SEC Charges Bristol-Myers' Execs

The Securities and Exchange Commission filed civil fraud charges against two former officers of Bristol-Myers Squibb Co. for allegedly orchestrating a fraudulent earnings management scheme through channel stuffing.

The commission charged former Bristol-Myers chief financial officer Frederick S. Schiff, and the former president of the company's Worldwide Medicine Group, Richard J. Lane, with violations of the antifraud, reporting, books and records, and internal controls provisions of the federal securities laws in U.S. District Court for the District of New Jersey.

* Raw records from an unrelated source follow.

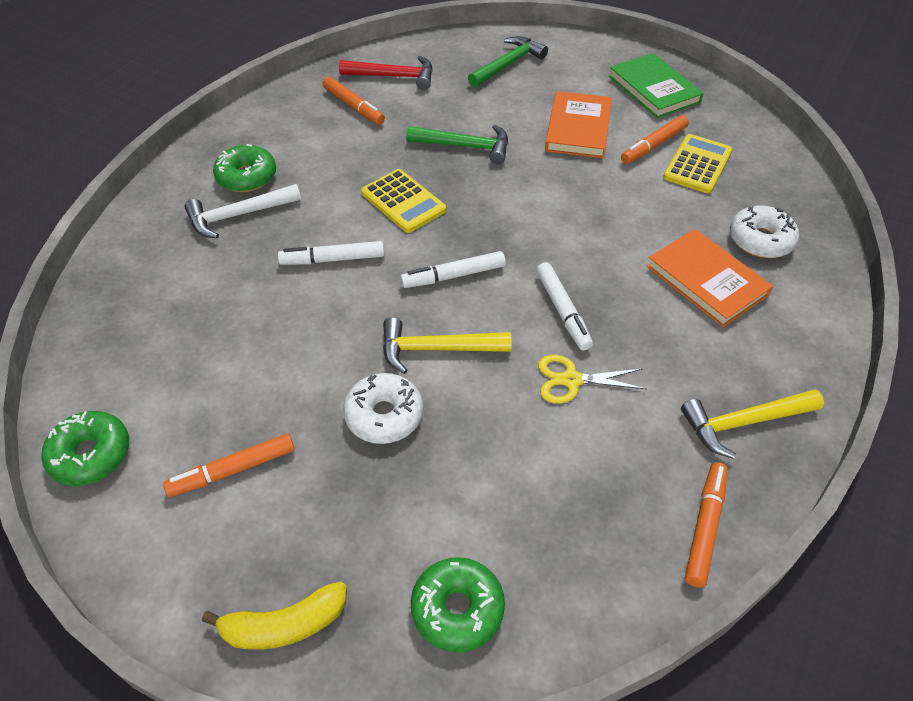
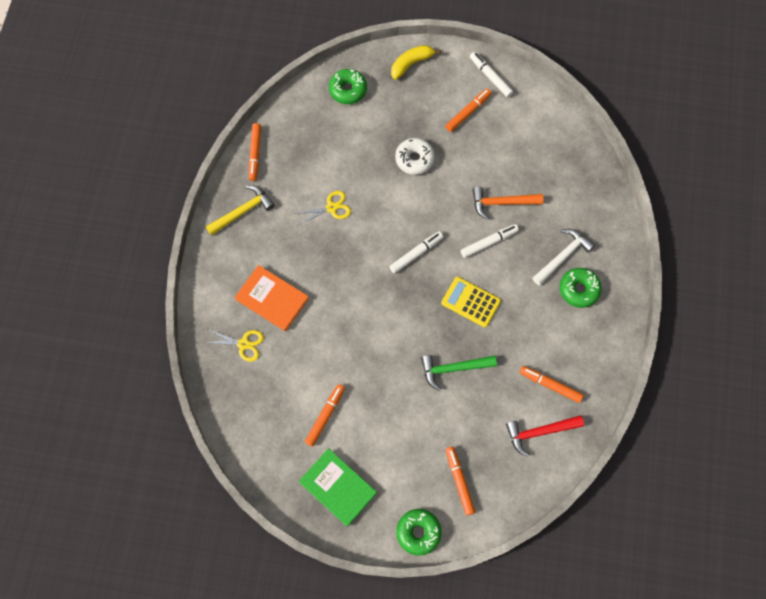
camera: 160 degrees right, 20 degrees up
(91, 455) = (534, 98): green donut -> green donut (418, 532)
(277, 304) = (501, 203): none -> orange hammer
(436, 349) = (405, 203): yellow hammer -> none
(508, 64) = (459, 481): green hammer -> orange marker
(562, 311) = (348, 249): white marker -> white marker (490, 77)
(578, 128) = (382, 417): orange book -> none
(697, 164) = (292, 405): yellow calculator -> none
(760, 240) = (243, 344): white donut -> yellow scissors

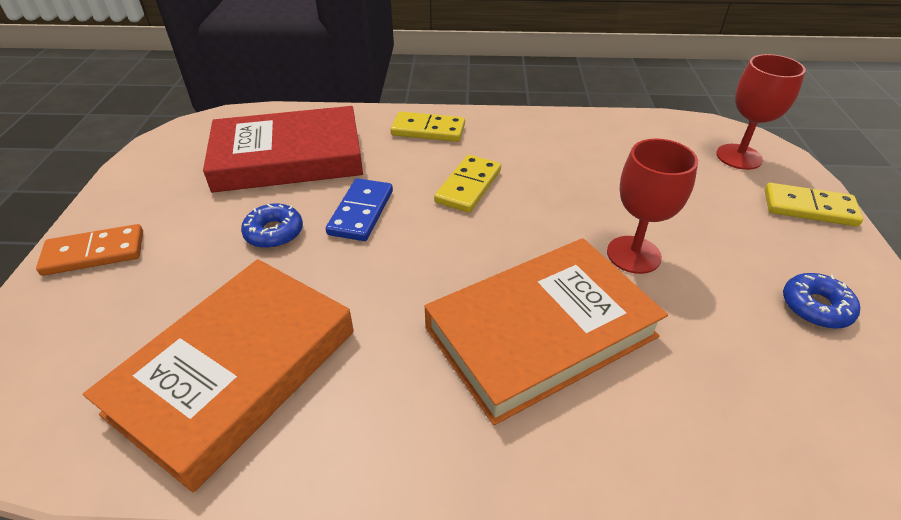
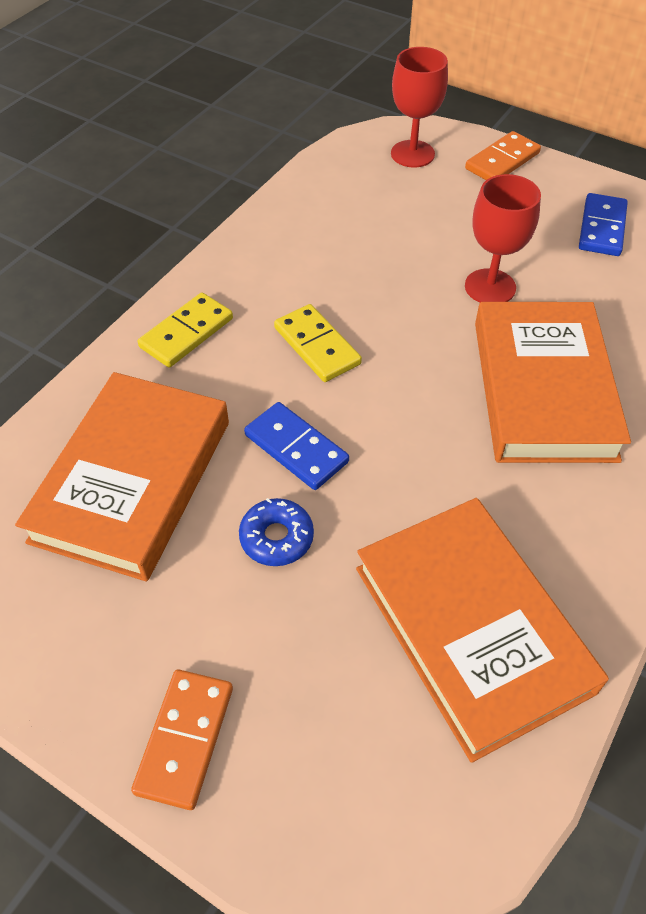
camera: 60 degrees left, 10 degrees up
(288, 157) = (132, 480): red book -> orange book
(809, 208) = (502, 161): yellow domino -> orange domino
(815, 307) = (602, 228): blue donut -> blue domino

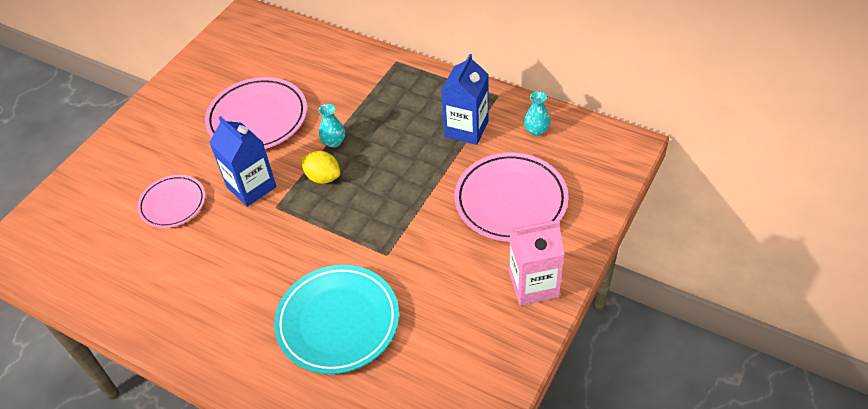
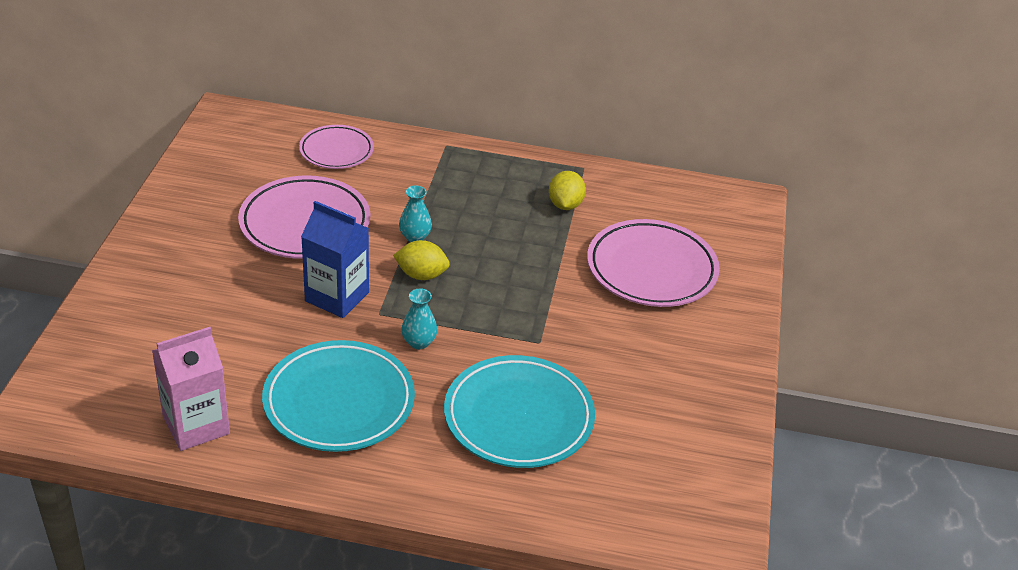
camera: 25 degrees left, 10 degrees down
(173, 204) = (244, 328): pink plate -> pink plate (336, 151)
(210, 281) = (339, 402): none -> turquoise plate
(466, 129) = (565, 205): blue carton -> yellow lemon
(533, 284) = (717, 345): pink carton -> pink carton (196, 425)
(536, 130) = (644, 197): turquoise vase -> turquoise vase (419, 342)

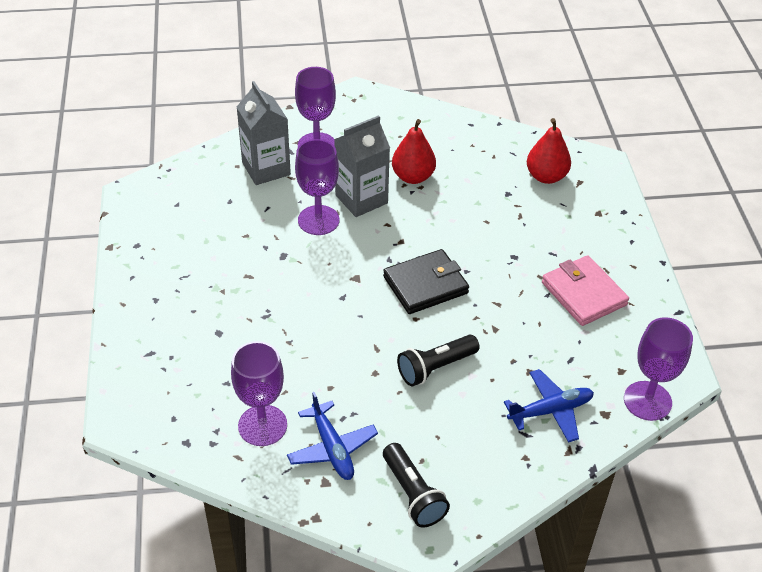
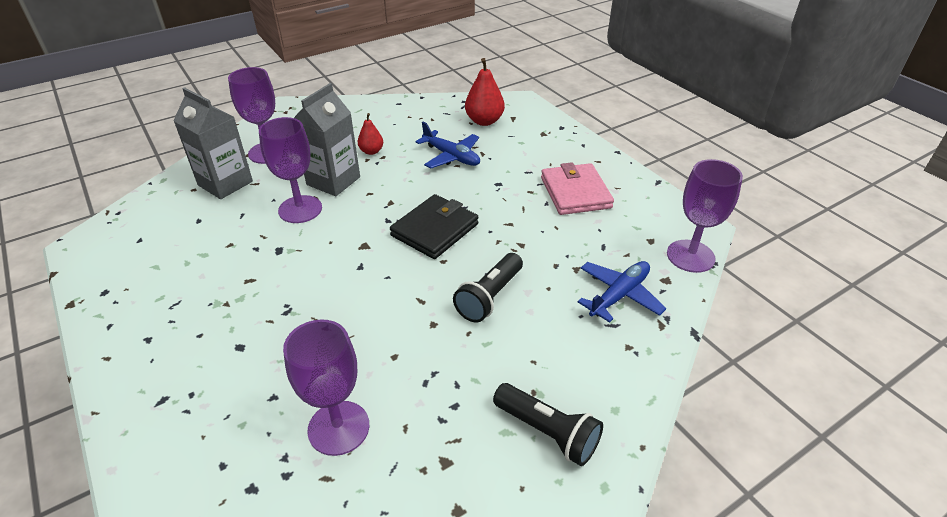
camera: 25 degrees left, 5 degrees down
(332, 448) = (432, 420): blue plane -> blue plane (451, 156)
(413, 177) = (371, 151): red pear -> red pear, size x0.60
(583, 294) = (575, 192): pink wallet -> pink wallet turned 45 degrees clockwise

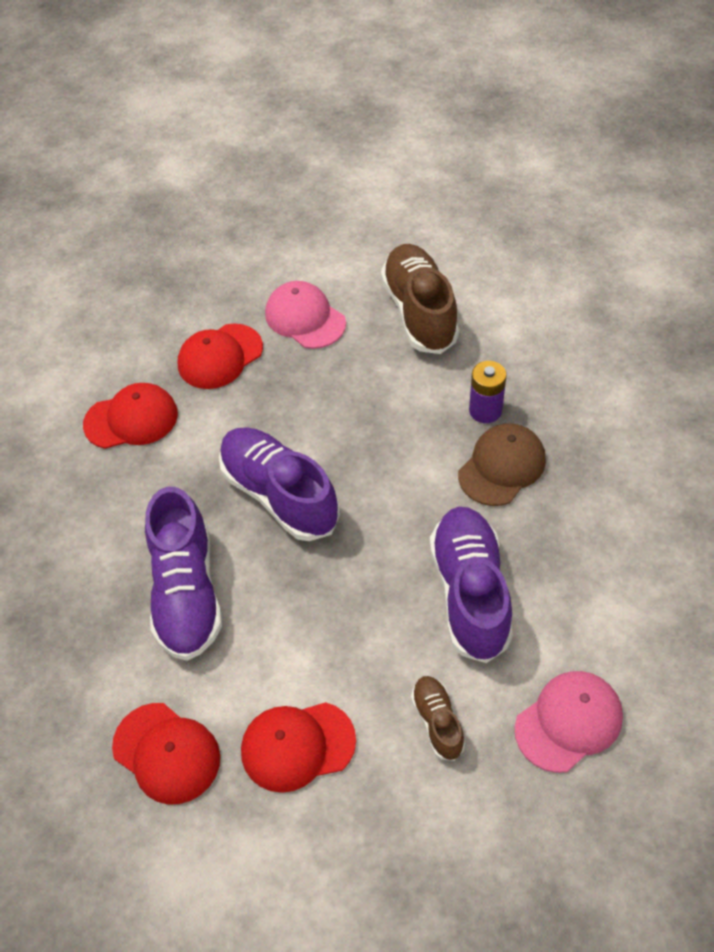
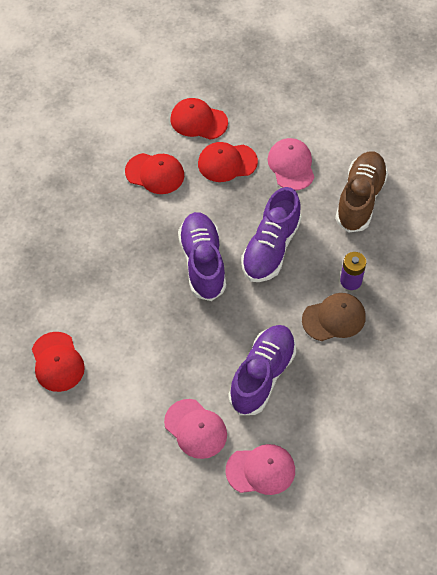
camera: 30 degrees right, 5 degrees up
(186, 592) = (119, 287): purple shoe -> purple shoe (270, 248)
(297, 746) = (120, 397): red cap -> red cap (198, 121)
(437, 722) = (195, 429): brown shoe -> pink cap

According to the SEC filing, under Schiff and Lane, Bristol-Myers sold excessive amounts of its pharmaceutical products to wholesalers ahead of demand and improperly recognized revenue from $1.5 billion of such sales to its two largest wholesalers. The SEC also said that it believes the company used "cookie jar" reserves to further inflate its earnings when it did not meet quarterly earnings targets.

In addition to facing fines, the SEC is seeking the return of any gains the two men made from the alleged misstatements, and seeks to prevent them from serving as officers or directors of publicly traded companies in the future. The SEC case also charges Schiff with lying to the company's auditors, PricewaterhouseCoopers LLP, in connection with PwC's audits of Bristol-Myers financial statements in 2000 and 2001. A year ago, Bristol-Myers settled with the SEC and agreed to pay $150 million and appoint an independent adviser to review and monitor its accounting practices, financial reporting and internal controls.